Late in 2017, Cuomo revealed details of NYSDOT's new plan at a news conference. The main element would include converting the interchange into a diverging diamond, where traffic would switch sides of the road on the overpass so both left and right turns onto NY 17 would not have to be made against opposing traffic; in order to meet 16.5feet federal clearance requirements for Interstate Highway standards, NY 17, gradually being converted into I-86, will be lowered by beneath the new overpass. Nininger Road (CR 64), which currently ends at NY 32 just north of the interchange, would also be extended to the east and grade separated as well, passing underneath NY 32 in a new overpass to connect to a roundabout where it would meet a new access road to the mall and an offramp from northbound NY 32. Cuomo said the new plan would cost $150 million and be completed by November 2019.[47] [48]

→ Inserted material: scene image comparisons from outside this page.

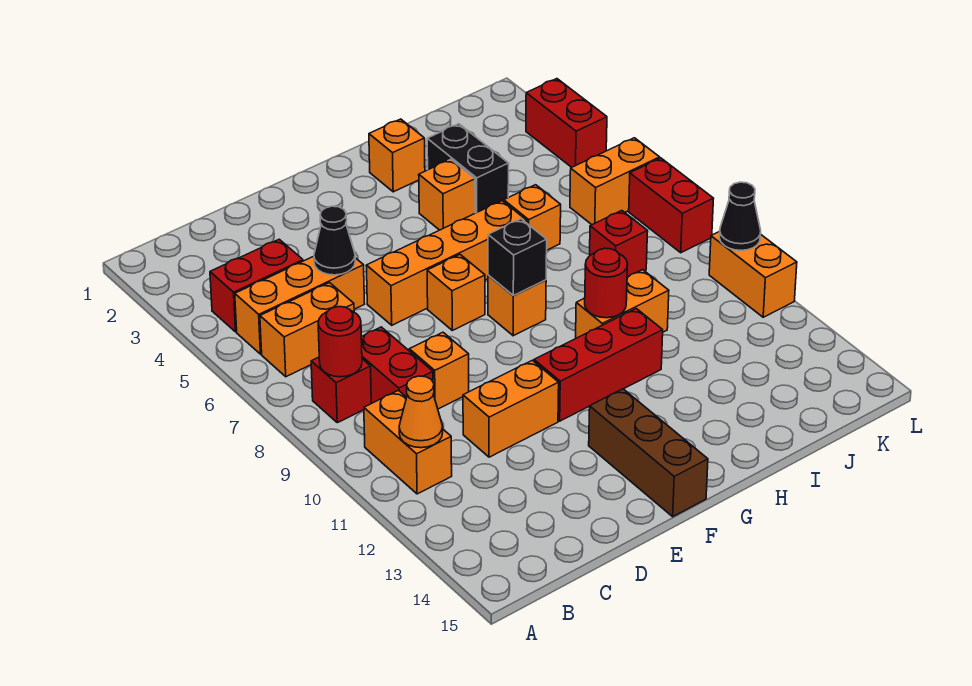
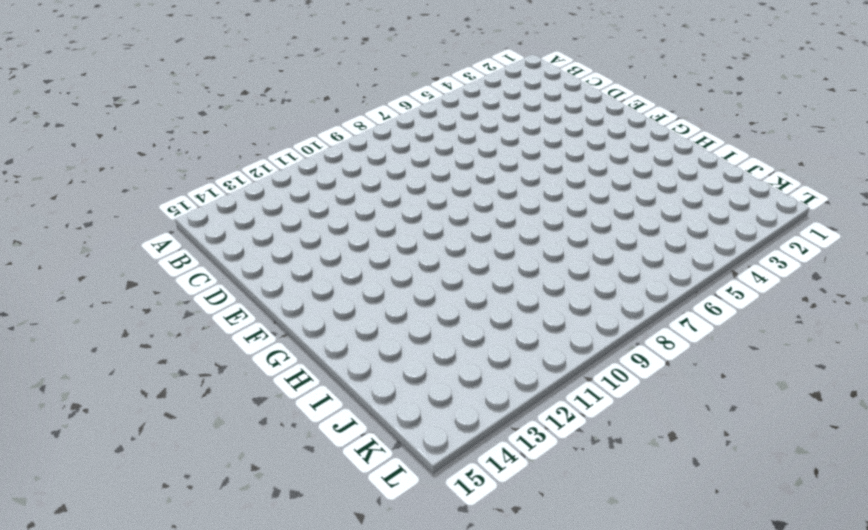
none -> red brick B4:C4 level 1
none -> orange brick B5:D5 level 1
none -> orange brick B6:C6 level 1

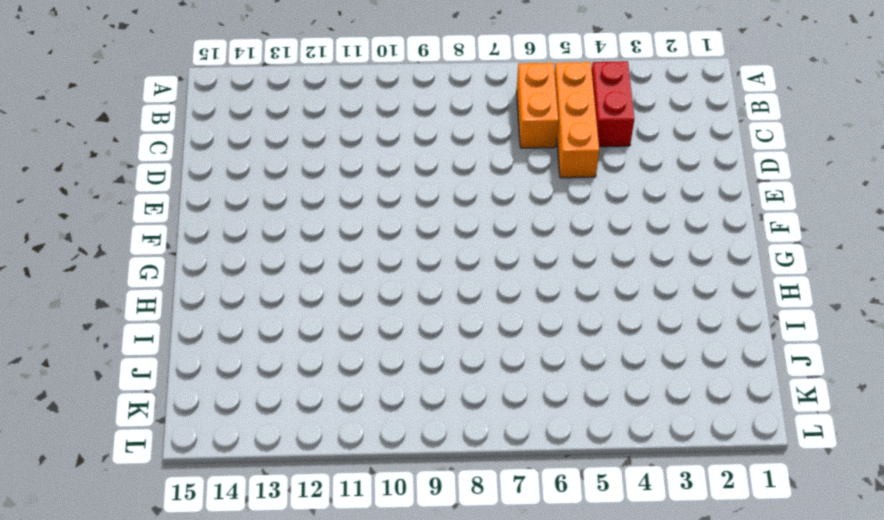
none -> red brick B8 level 1
none -> orange brick B10:B11 level 1
none -> red brick C8:C9 level 1

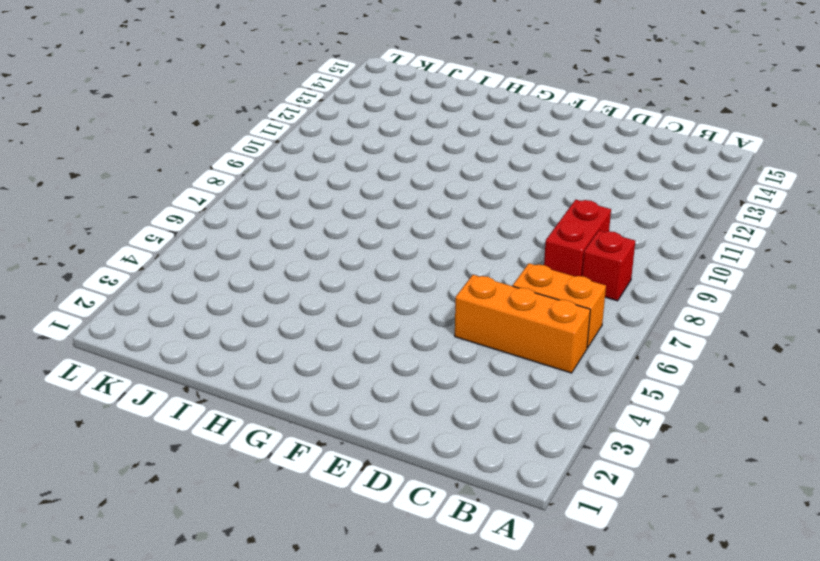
none -> red brick B4:C4 level 1
none -> orange brick B10:B11 level 1
none -> orange brick D9 level 1

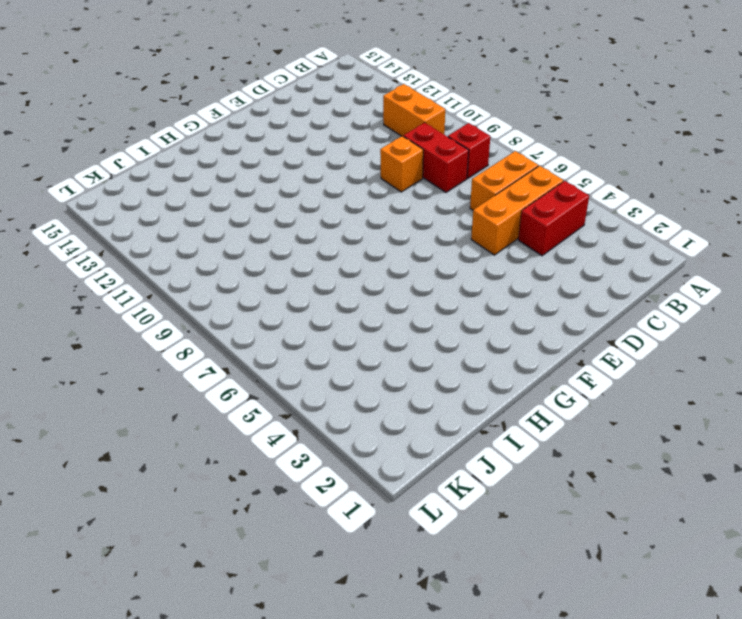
none -> orange brick D11:E11 level 1
none -> orange brick E6:H6 level 1
none -> orange brick F7 level 1

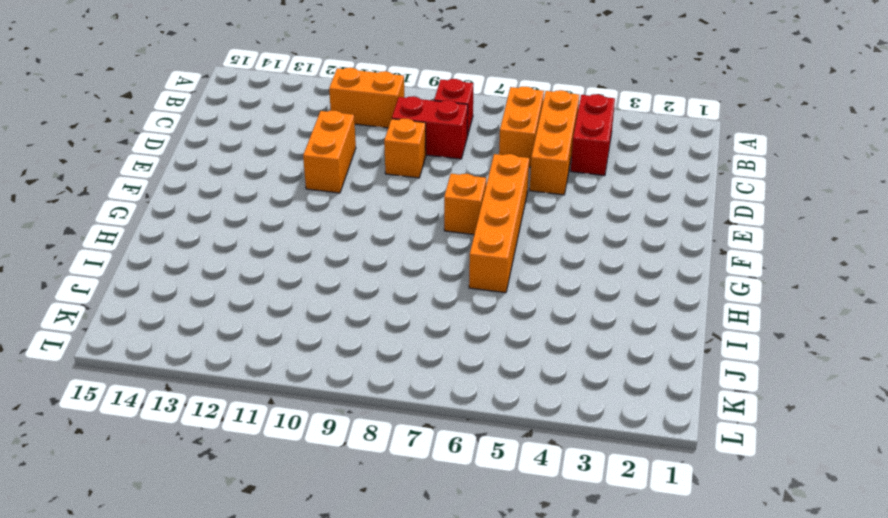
none -> red brick F11:H11 level 1
none -> brown brick F13:F15 level 1
none -> orange brick G8 level 1

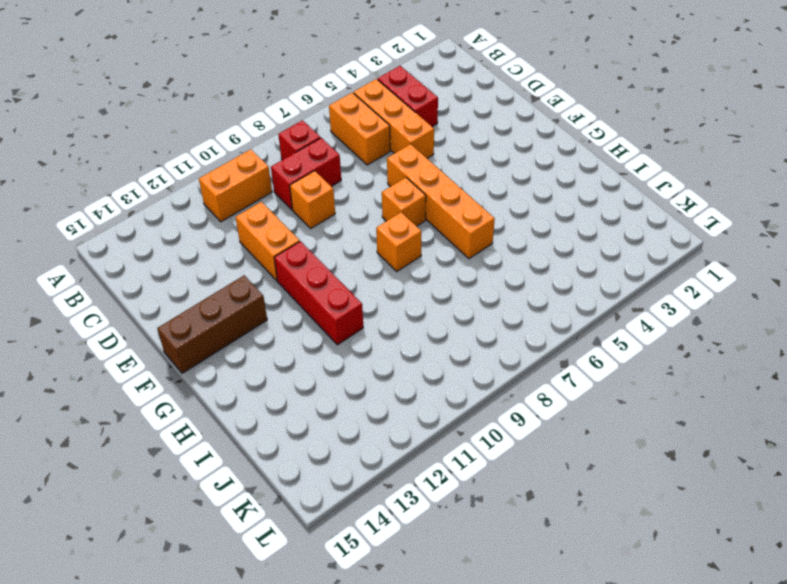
none -> orange brick H2 level 1
none -> orange brick H4 level 1
none -> orange brick H10:I10 level 1

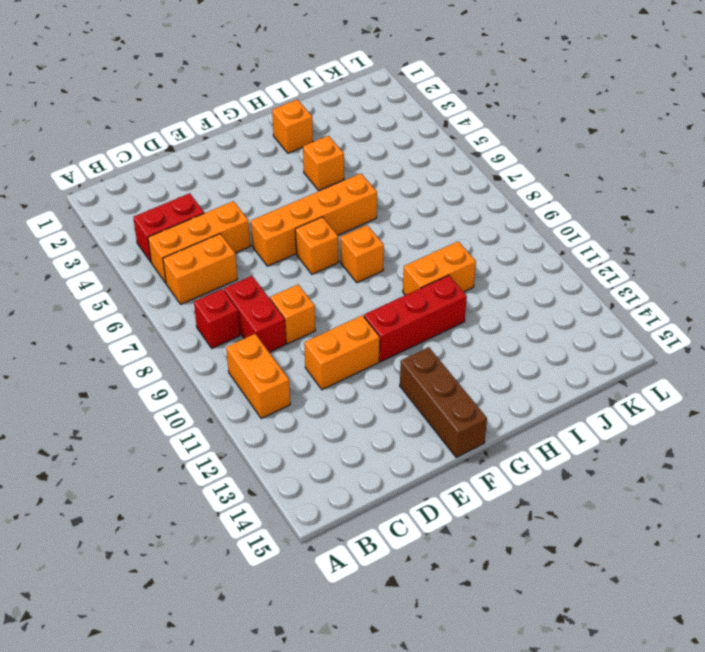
none -> black brick I3:I4 level 1
none -> orange brick I6 level 1
none -> red brick J8 level 1

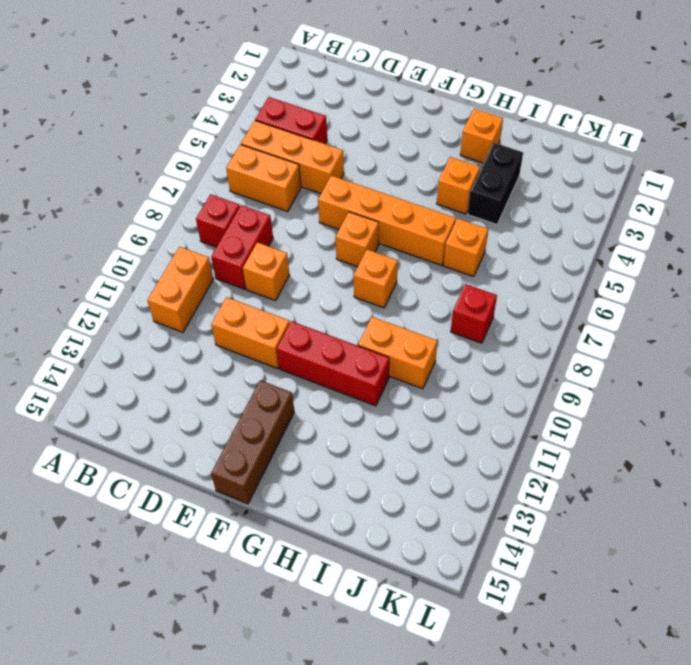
none -> orange brick K6:L6 level 1
none -> red brick L3:L4 level 1
none -> red brick L7:L8 level 1

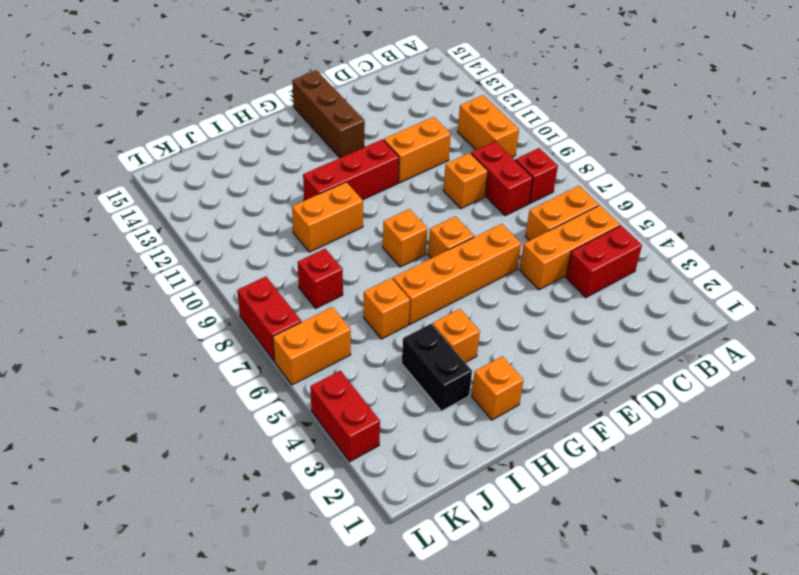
none -> orange brick L10:L11 level 1
none -> red round brick B8 level 2
none -> orange cone B11 level 2

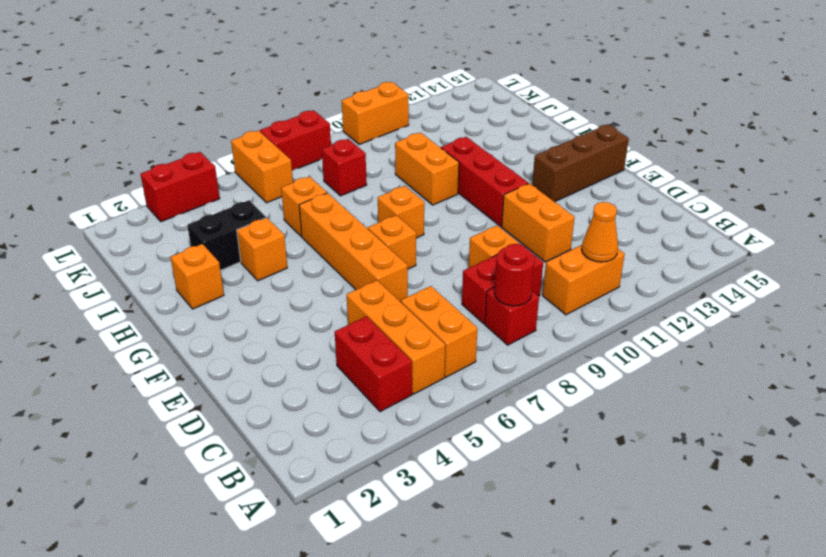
none -> black cone D5 level 2
none -> black brick G8 level 2
none -> red round brick H10 level 2

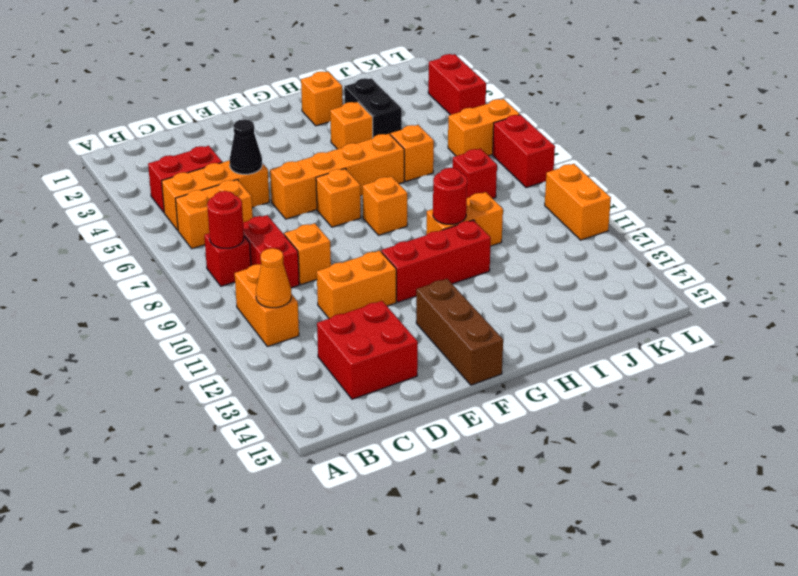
red brick C13:D14 level 1 -> none
none -> black brick G8 level 2
none -> black cone L10 level 2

The "Five Corners" intersection of NY 32 and NY 94 at Vails Gate was a four-way junction until World War II, when the Army extended Temple Hill Road, later NY 300, southeast to the junction so that troops and materiel could get between West Point and the airbase at what was then Stewart Field more quickly. It did not become a traffic problem until the 1990s, when gas stations, supermarkets, strip malls and fast-food restaurants had been built on every corner.[49]
By the end of the 20th century, the intersection was handling 30,000 drivers a day, from increasingly developed Cornwall, Newburgh and New Windsor. NYSDOT expanded the intersection with middle-turn lanes and overhead signs on all approaches. Many drivers still felt it was a confusing intersection and that the confusion slowed traffic down as much as the many cars' stopping to enter and exit nearby businesses. In 2001 state officials said they had done everything possible to improve traffic flows through the Five Corners. Continuing congestion was attributable to insufficient or nonexistent planning.

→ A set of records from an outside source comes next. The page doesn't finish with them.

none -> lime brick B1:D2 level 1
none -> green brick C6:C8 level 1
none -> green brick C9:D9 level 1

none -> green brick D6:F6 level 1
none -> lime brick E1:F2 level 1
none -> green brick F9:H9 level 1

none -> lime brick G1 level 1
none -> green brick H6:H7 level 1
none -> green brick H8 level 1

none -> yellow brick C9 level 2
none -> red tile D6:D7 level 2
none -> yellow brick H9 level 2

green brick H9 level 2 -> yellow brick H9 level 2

Another choke point has been Main Street in New Paltz, a section shared by NY 32 and NY 299. This is the main route back to the Thruway and downstate from the heavily used hiking and climbing areas at Mohonk Preserve and Minnewaska State Park Preserve in the Shawangunks. It is also a well-developed commercial area in a college town, with ample street parking.

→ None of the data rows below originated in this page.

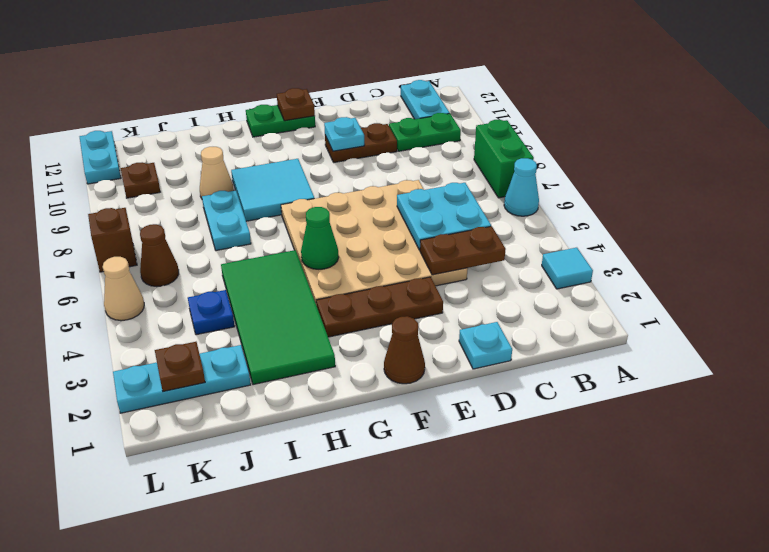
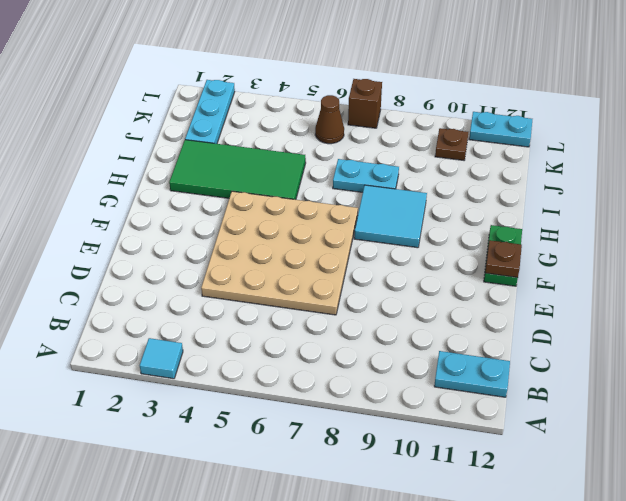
none -> cyan cone A6 level 1
none -> green brick A7:A8 level 1
none -> green plate B10:C10 level 1

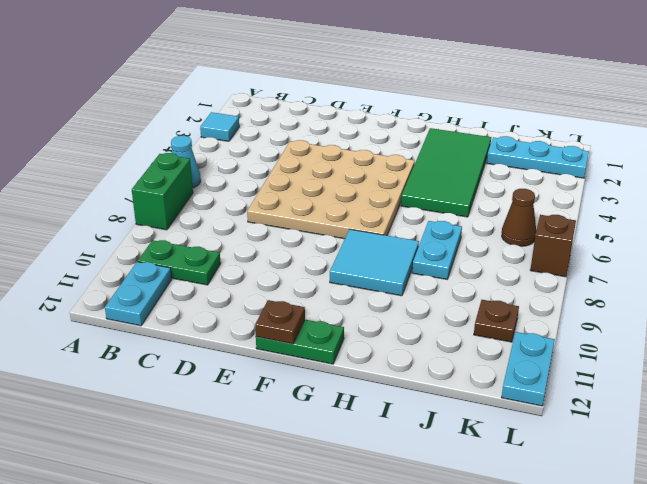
none -> cyan plate D1 level 1
none -> brown plate D10:E10 level 1
none -> brown plate E3:G3 level 1

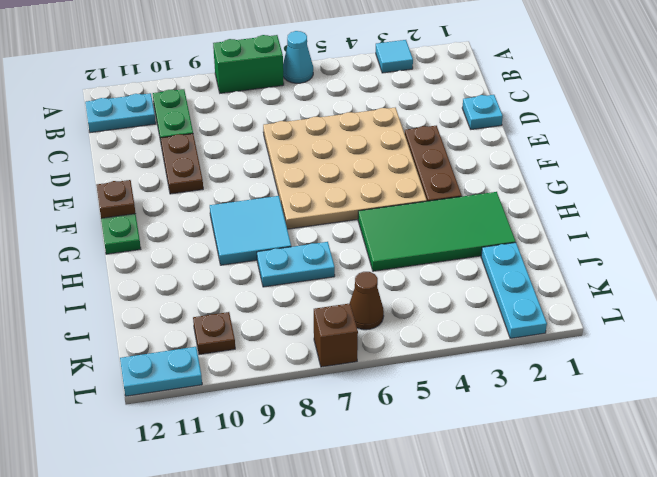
none -> brown cone F1 level 1
none -> tan cone I9 level 1
none -> blue plate J4 level 1

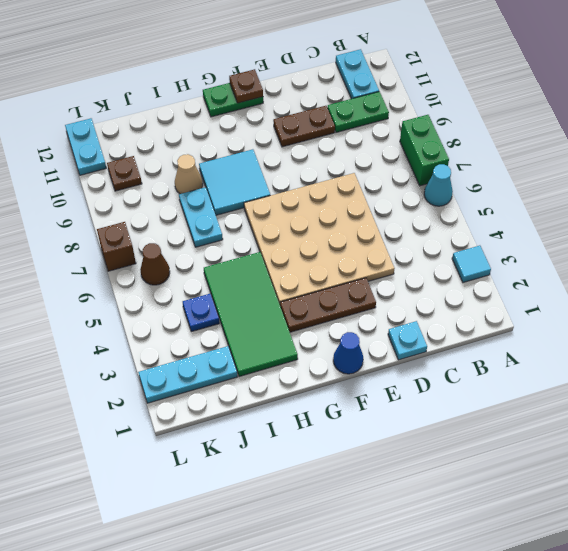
blue cone F1 level 1 -> brown cone F1 level 1
none -> tan cone L5 level 1
none -> brown plate C4:D4 level 2
none -> cyan plate C5:D6 level 2

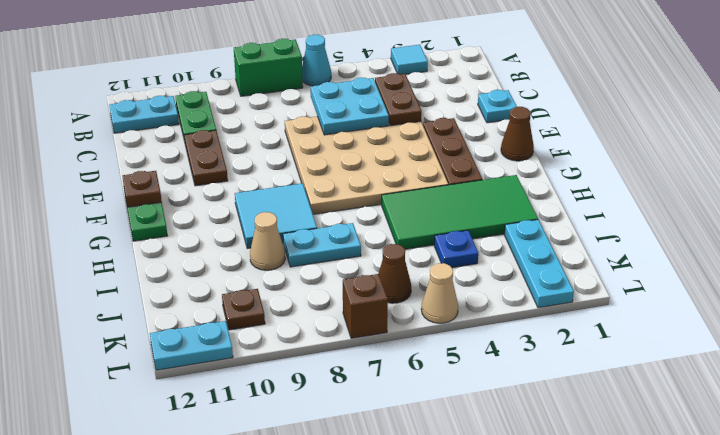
none -> cyan plate E10 level 2
none -> green cone G5 level 2
none -> brown plate K2 level 2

Traffic through the village has been so heavy on weekends during summer and peak leaf peeping weekends in early autumn that many residents have proposed making Main Street one-way, carrying traffic only to the west, while diverting eastbound traffic onto either of two parallel streets.[50] Other villages that have made such changes found making streets one-way decreased business at their retailers.
After four years of studying and reviewing the issue, the town and the village agreed to make the change. In 2007, however, the village's new mayor, who had supported the plan while a trustee, changed his mind and said the village's support was "on hold". While campaigning, he said, few village residents had expressed support for the plan. What he learned since taking over as mayor had only further convinced him that it was mostly town residents who wanted the street changes. He also believed that making Main Street one-way would reduce the total amount of routes available to vehicles passing through the village and would adversely route traffic away from the businesses along Main.
Originally, NY 32 had two suffixed routes, NY 32A and NY 32B, that were absorbed by other routes. The NY 32A designation has since been revived for a short connector in the Hudson Valley.